The Big Dogs of Plot Devices #2: The Butterfly Effect

Coined when Chaos Theory was the height of fashion, and scientists everywhere wore t-shirts (and even lab-coats) with Mandelbrot Set patterns on them, and affectionately parodied by Pterry in Interesting Times, the Butterfly Effect was originally an analogy for the interconnectedness of complex systems, expressed as innumerable variations on:

Does the flap of a butterfly’s wings in Brazil set off a tornado in Texas?+

It is generally acknowledged by weather scientists that a hurricane doesn't need the butterfly's intervention in order to happen; but the minute turbulence caused by the butterfly's wings might start a chain of events that, for instance, change the course of a hurricane by a few hundred meters. Once you accept that possibility, however, considering that complex weather systems might be thought of as a whole series of hurricanes just waiting to happen, you might be prepared to accept that the triggering factor might be the butterfly.

It isn't meant to be an actual butterfly.

As a plot device, the Butterfly Effect is a technique whereby a small, seemingly feeble, powerless, trivial or insignificant element early on, results in a chain of events whose final consequences are very large. It differs from the Domino Effect*, Acorn Effect** and the Molehill Effect*** in that what happens is largely due to chance connections between events all of which serve to amplify the initiating event. Furthermore, many of the connections in the chain are difficult to detect or pass unnoticed.

Advantages of the Butterfly Effect for writers are that no detailed explanation is required at the end since much of it is down to chance and the protagonist may even remain unaware of the root cause. For added dramatic irony, the writer can make it something he did. In fairytales this happens more often than not, through the "predisposed butterfly effect", also known as Good Karma – the hero does some minor kindness to a stranger who later turns out to have been a God/Wizard/Witch/King/Inspector of Taxes in disguise.

The disadvantage is that the reader must buy into the idea. I leave that to your skills as a writer.


DI Wallis (see previous post) absent-mindedly leaves his ID on the counter of Mr Patel's cornershop while investigating a robbery.
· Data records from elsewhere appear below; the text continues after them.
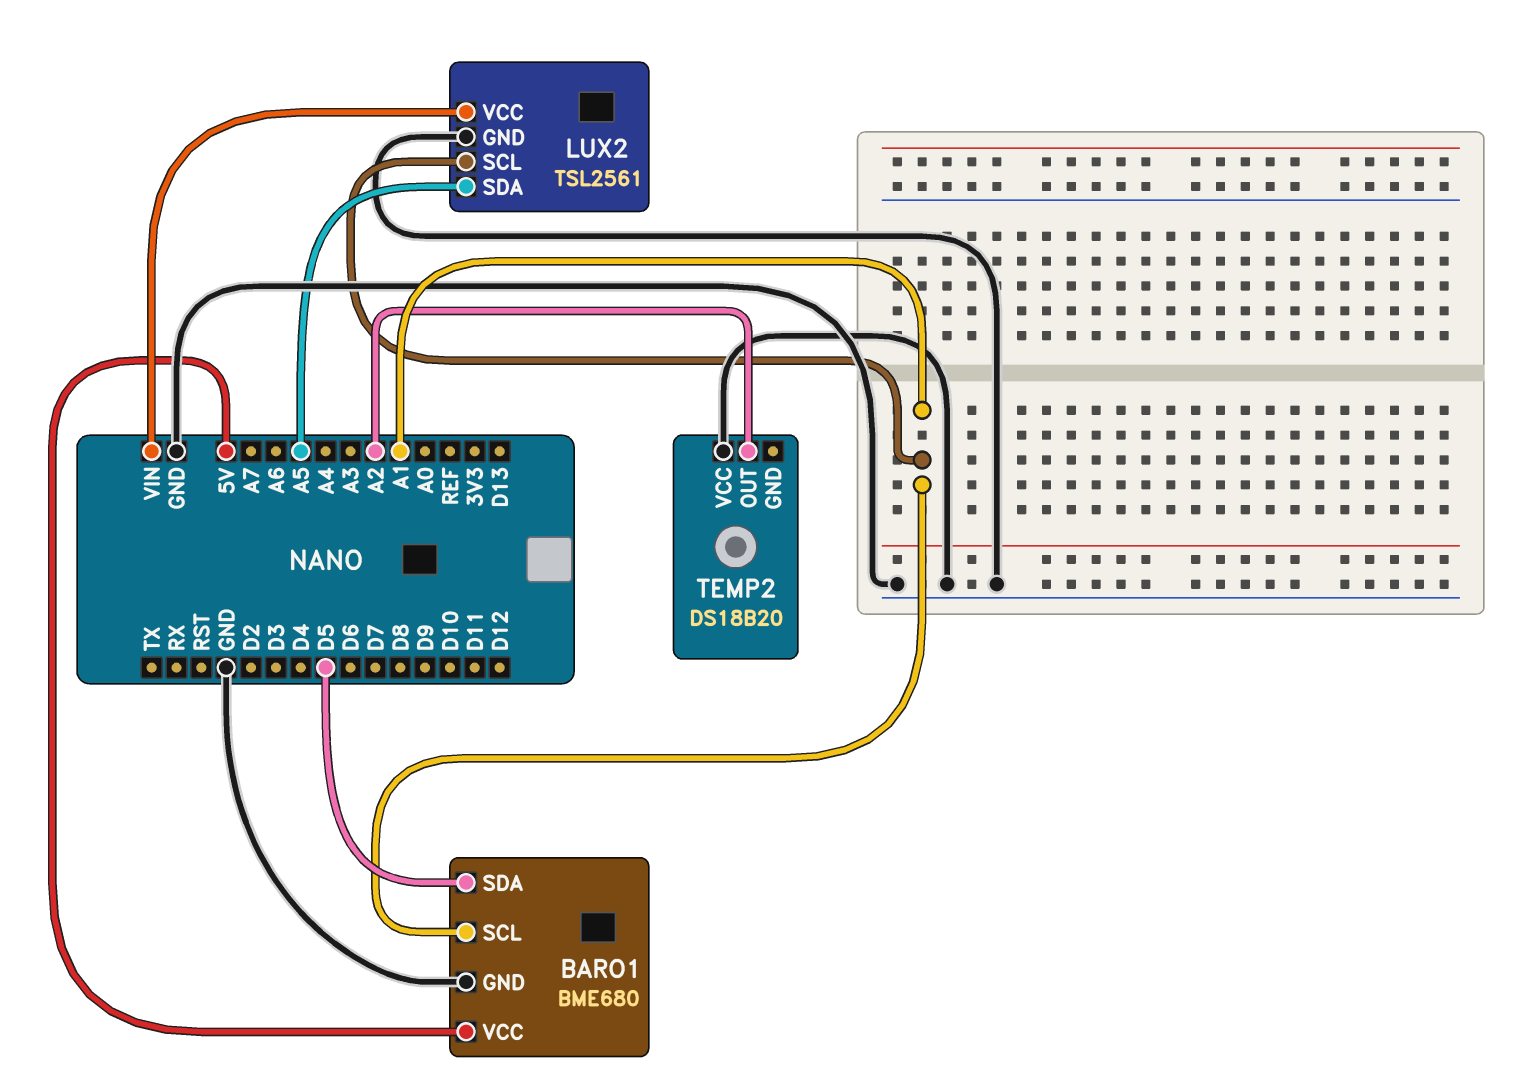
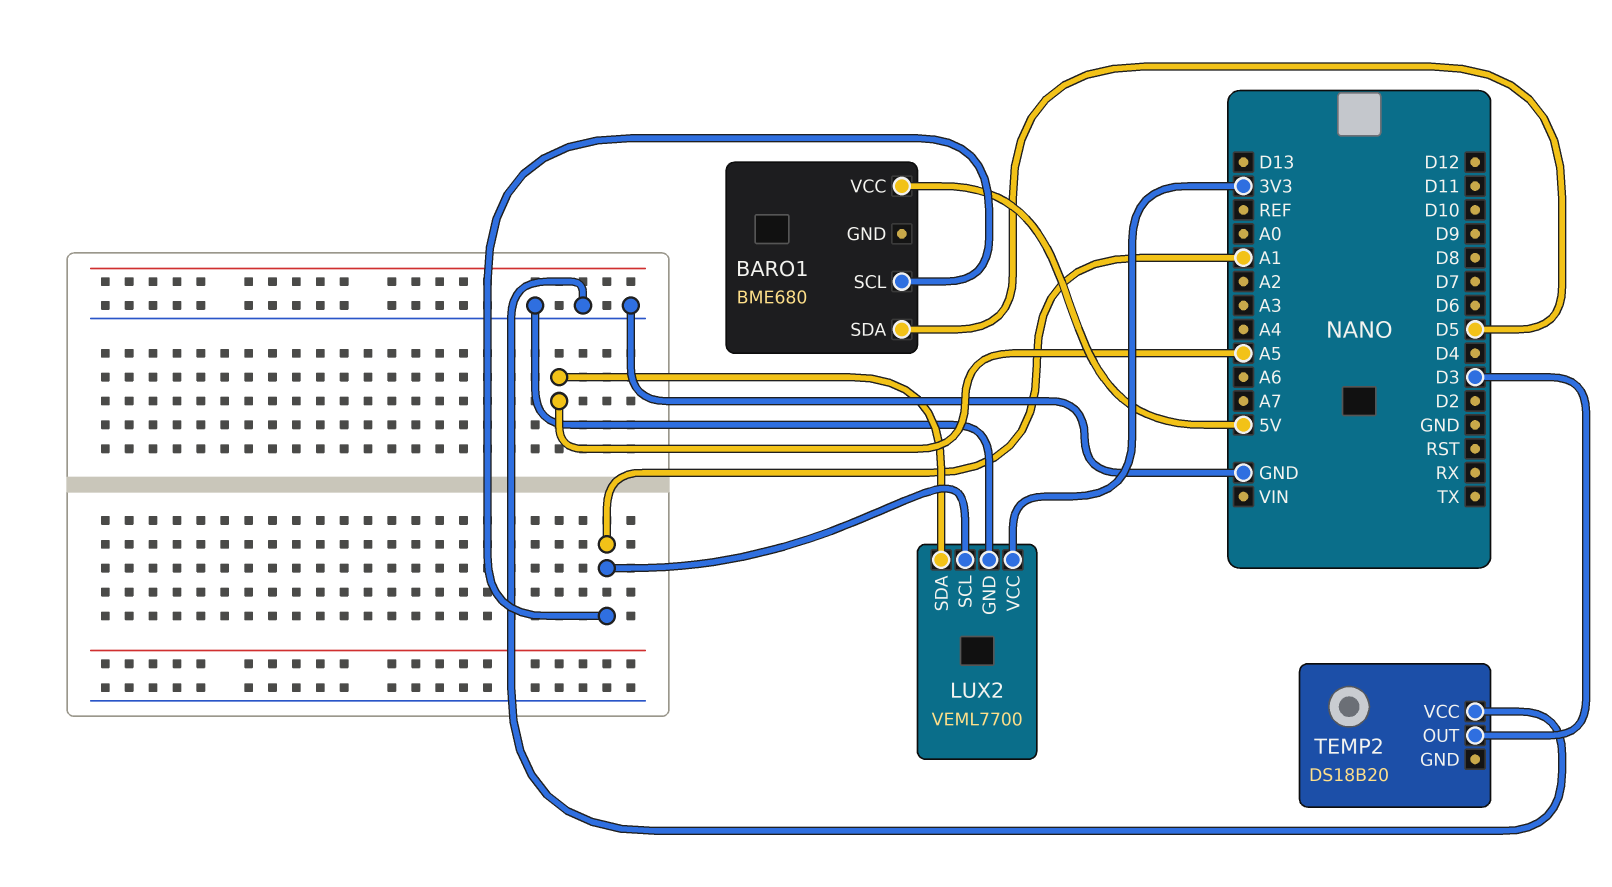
BARO1 pin GND: GND -> none
LUX2: TSL2561 -> VEML7700
LUX2 pin VCC: VIN -> 3V3
TEMP2 pin OUT: A2 -> D3

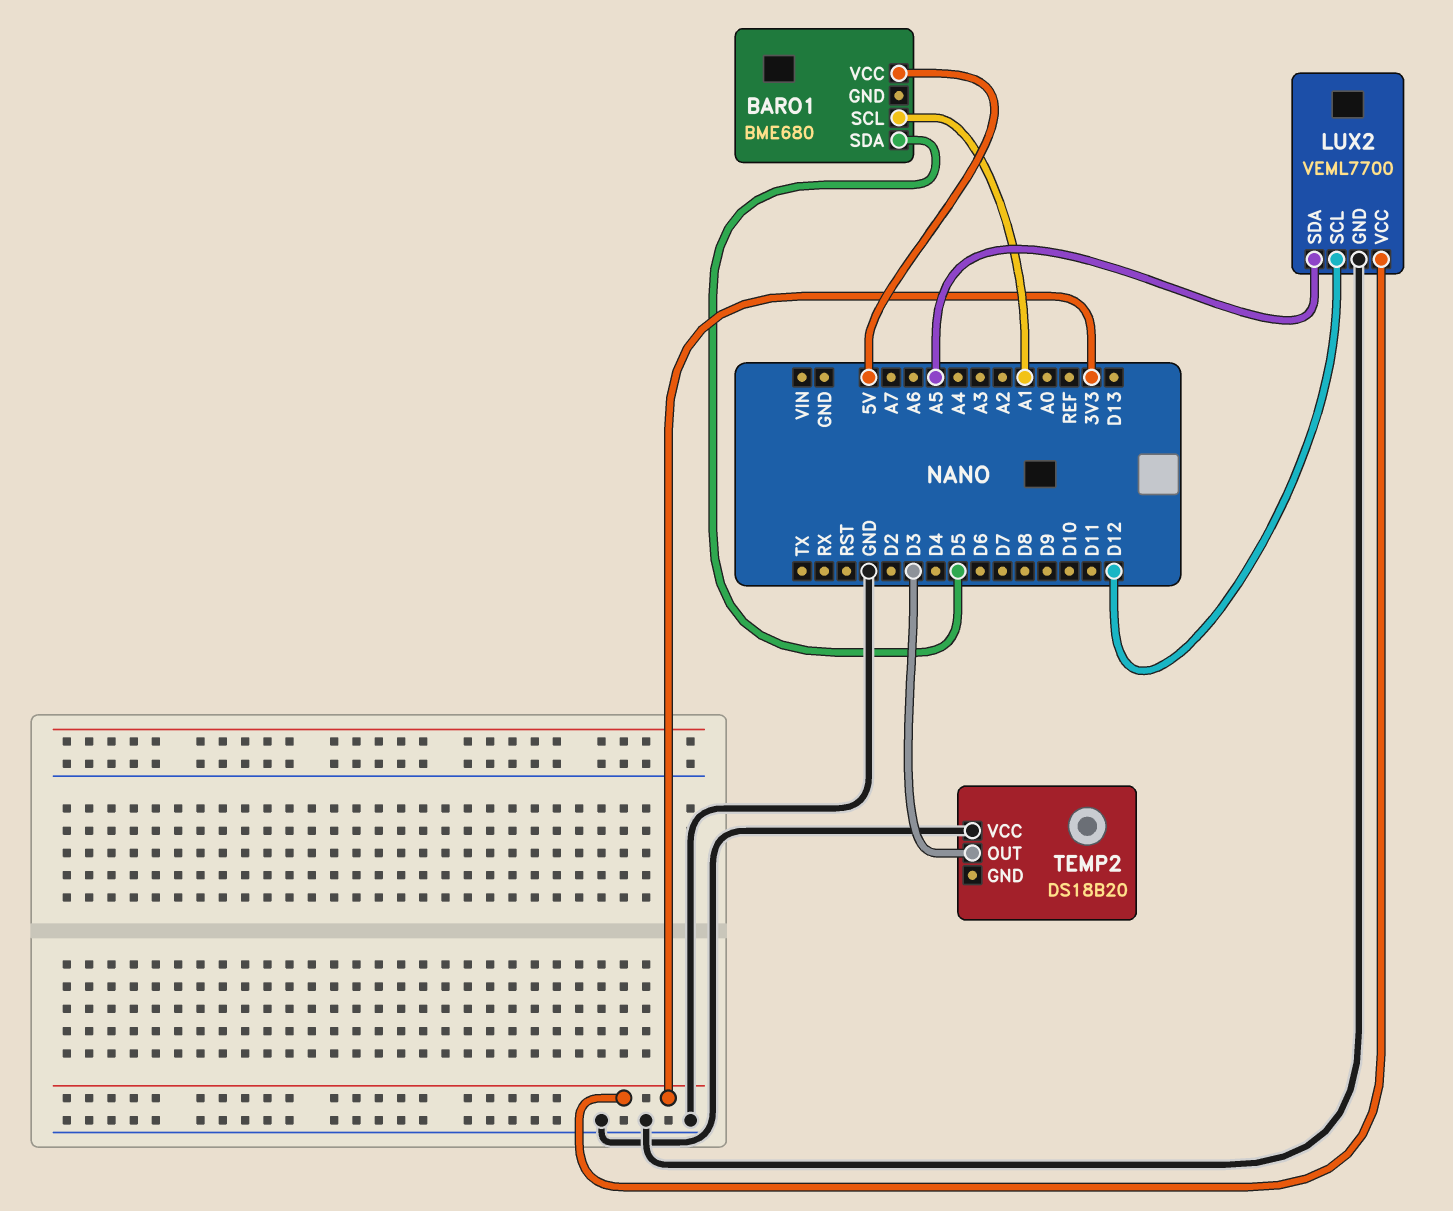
LUX2 pin SCL: A1 -> D12

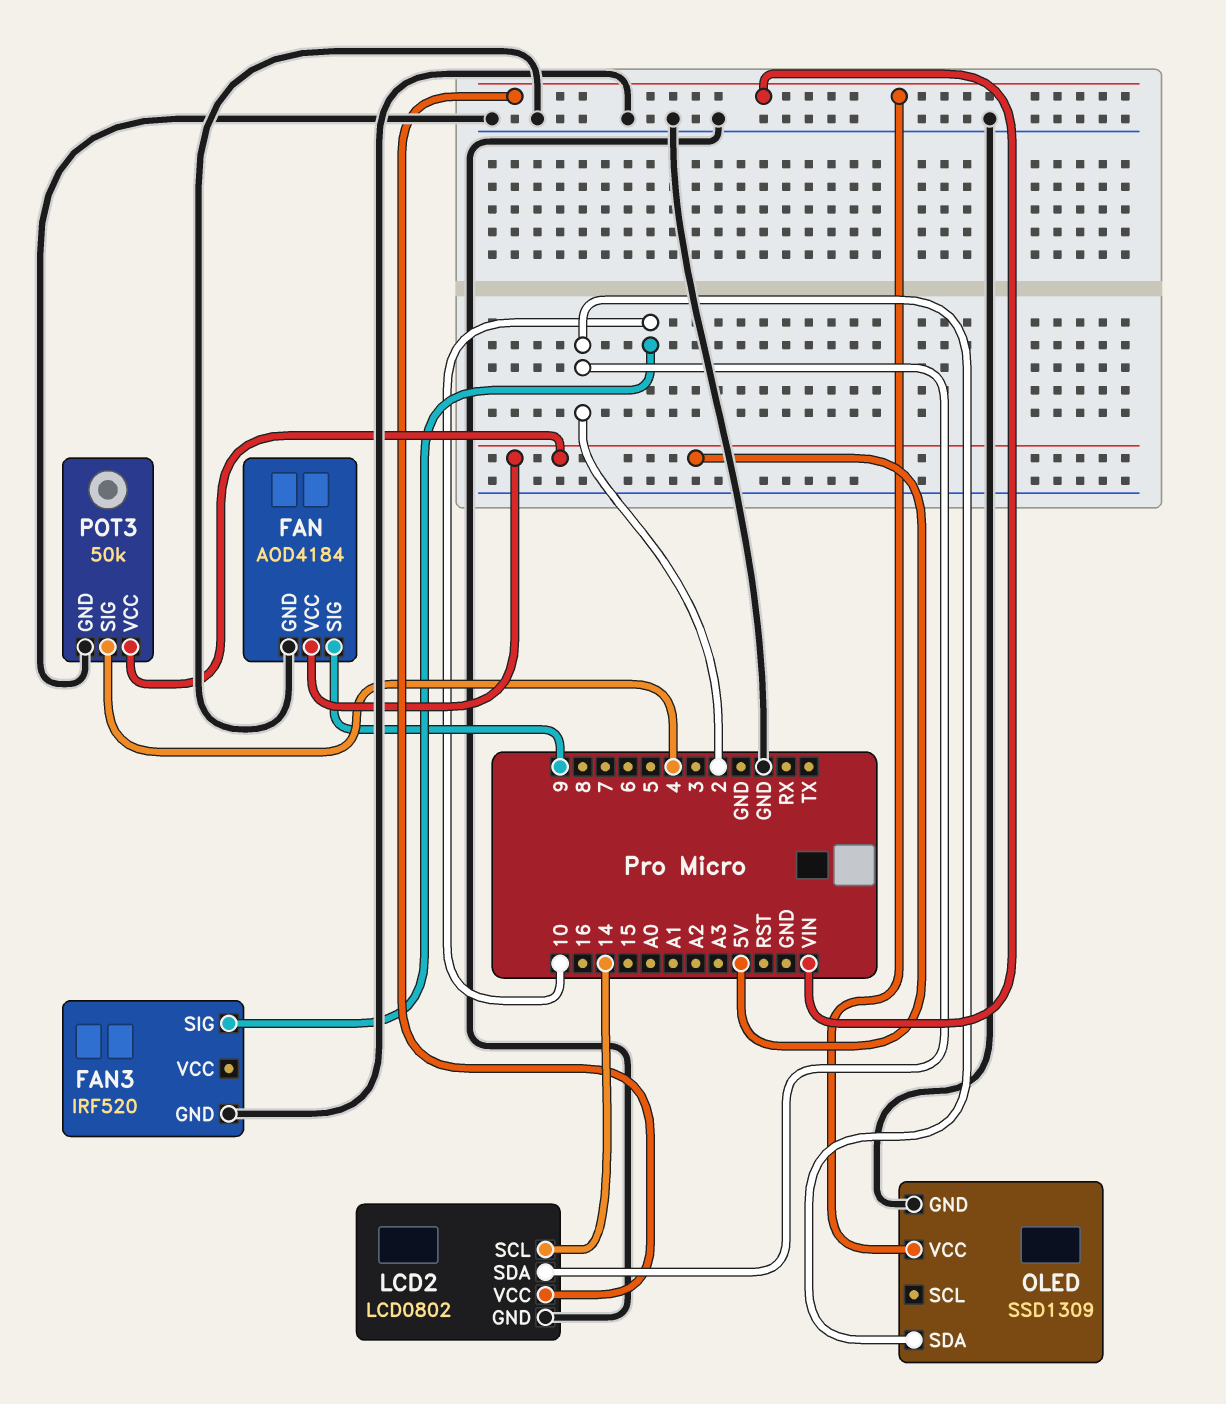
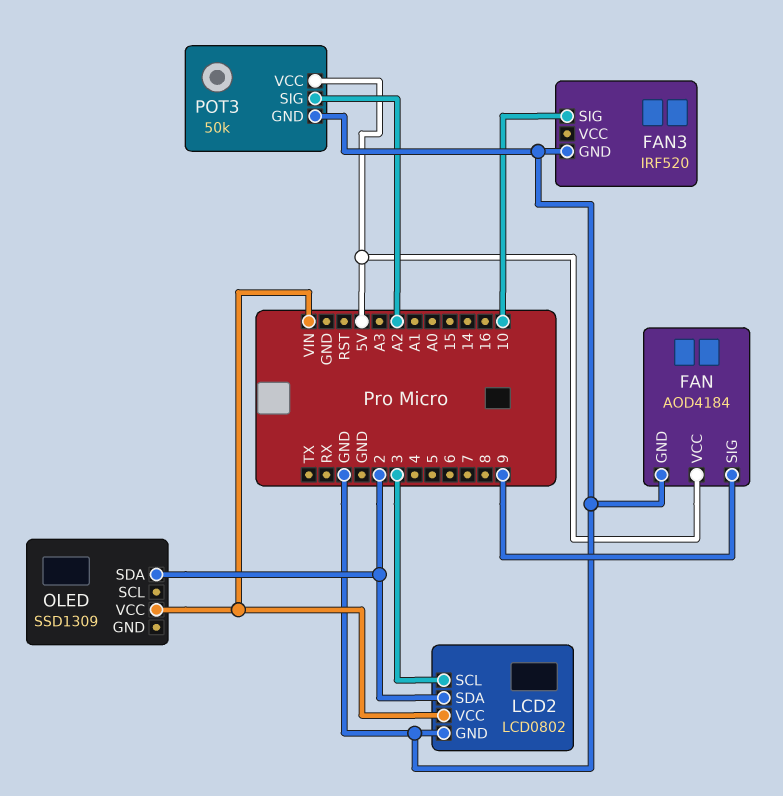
LCD2 pin SCL: 14 -> 3
OLED pin GND: GND -> none
POT3 pin SIG: 4 -> A2

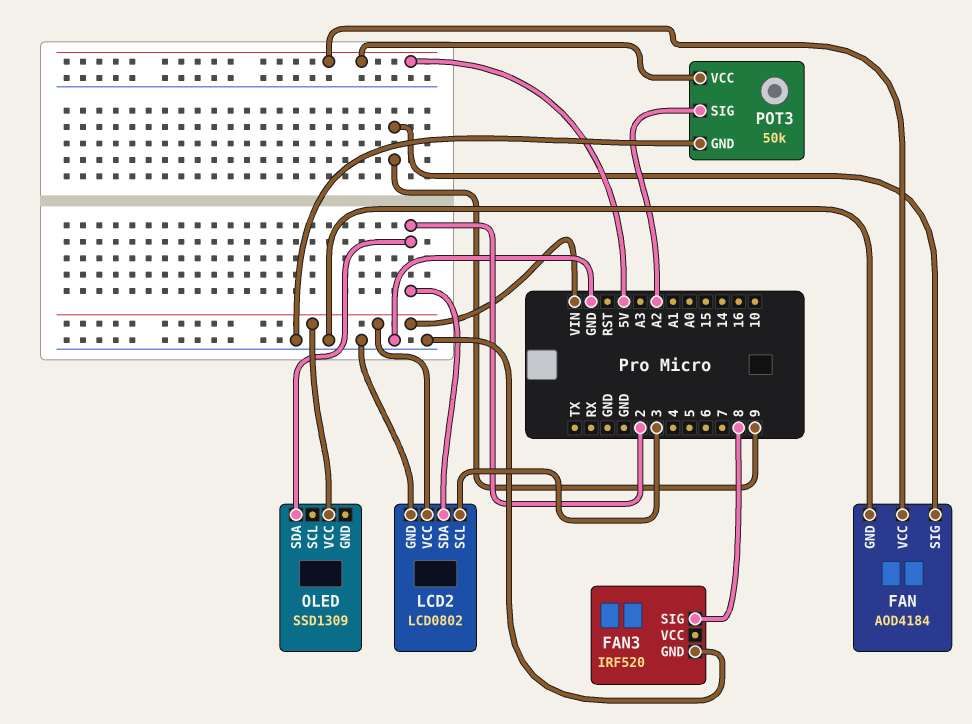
FAN3 pin SIG: 10 -> 8

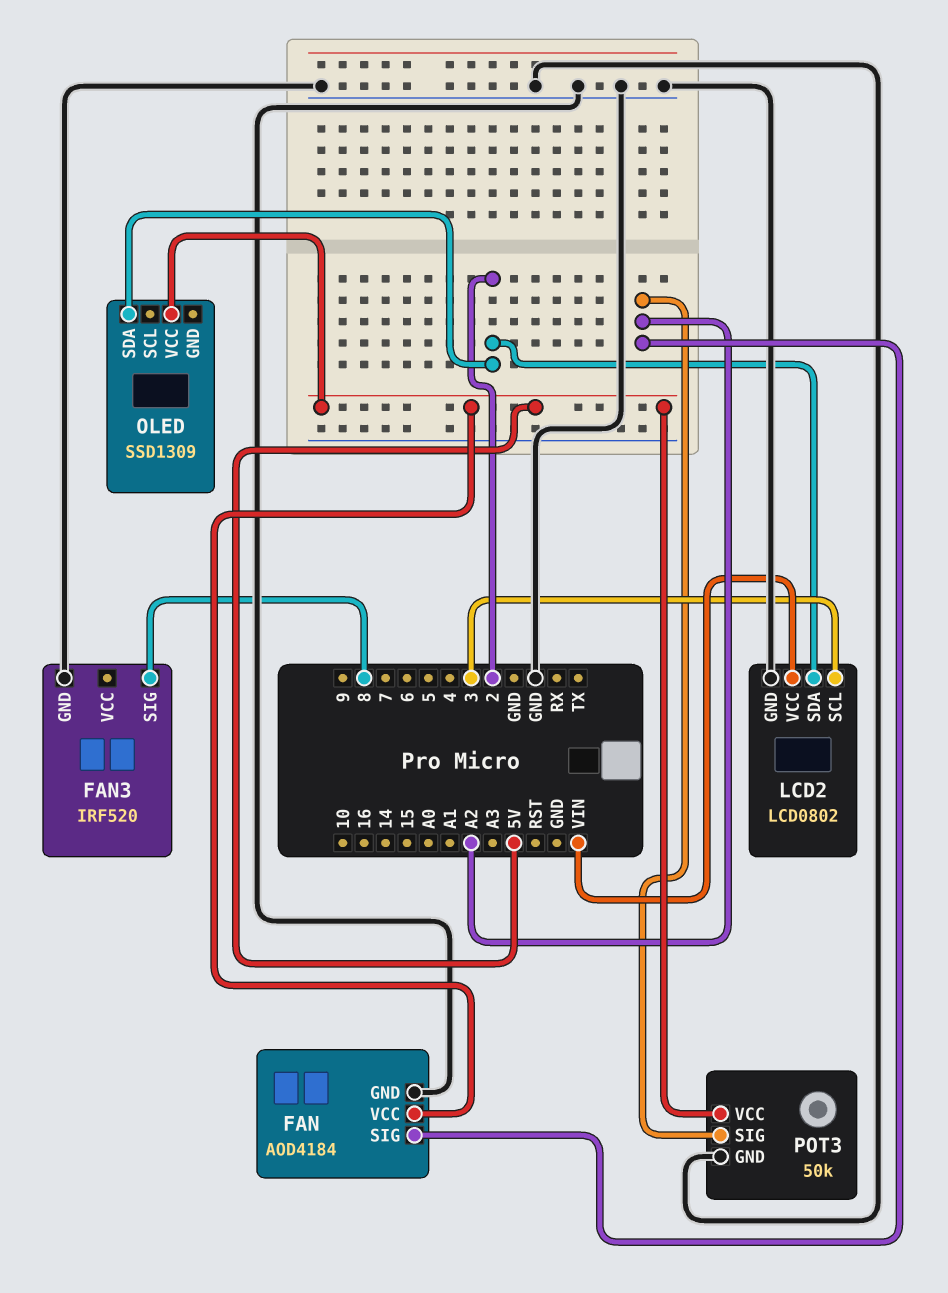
FAN pin SIG: 9 -> A2
OLED pin VCC: VIN -> 5V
The story moves on, and he sets out to catch a notorious elephant smuggler. At a vital moment, the entire machinery of justice is brought to a halt with the discovery that the Mr Patel has been impersonating DI Wallis for several months, and the Crown Prosecution Service is even in the process of opening a case against several people arrested by Mr Patel. In an added twist, several of them relate to unsolved crimes, including the elephant smuggler. The plot now takes an entirely new direction as DI Wallis and the CPS have to unravel all the cases.

Captain Virgo Monsoon of the spaceship Wallis is called away from her holiday on the lagoon resort planet Mangrovia IV to deal with an urgent piracy problem in the unstable Joe Lagrange system. Upon landing on tepid humid Lagrange II, she has a difficult runaround to find her contact. Eventually they team up and start dealing with the problem, which is just getting under control when there is mysterious breakdown in communications, due to the relay on Lagrange II going off line as a direct result of a swarm of Mutant Mudskippers, multiplying like crazy, hatched originally from dozen eggs transported from Mangrovia IV on Virgo's boot.

Ideally, Butterfly Effects should be more complex than either of these two, and leave even less explained. I suspect that quite a lot of time and careful tweaking is needed to form a sound butterfly effect plot. I suppose it allows the author to throw the plot in a new direction with something out of left field, which the author can show was part of the plan all along, and not lazy or bored plot opportunism ++ .

In conclusion, the author who is prepared to put in the time, care and thoroughness to get the reader to buy into the idea and make the idea work well, will reward both himself and the reader richly. I would be very cautious about using more than one Butterfly Effect in the same book, or even the same series, however, since it is such a convenient device (once you get good at it) that readers will soon start expecting it. I suppose if you are feeling playful, failed butterflies, false butterflies and subverted butterflies would all enrich a story that uses them in a way that the reader is expecting.

+ It is often associated with Ray Bradbury's 1952 short story A Sound of Thunder, and this is very unlikely to be coincidental since the SF writers of the 1950s and 1960s were the main reading matter of future scientists of the 1970s and 1980s. However the term "Butterfly Effect" was coined specifically in relation to Chaos Theory and the example of weather systems, AND NOT to time travel!
* a familiar one I hope; a conscious agent primes or sets up a sequence of events that, once the first is triggered, each will trigger the next, like a fall of dominos.
** Vegetable and inevitable, do mighty Oaks from tiny Acorns grow. The Acorn Effect is generally natural, always slow, visible and quite passive.
*** To "make mountains of molehills" is to treat something as much more significant than it really is. The Molehill Effect is when a person or group of people through their attitude to something trivial, end up turning it into something momentous (and usually unpleasant; such is the nature of irony).
++ I will deal with this another time.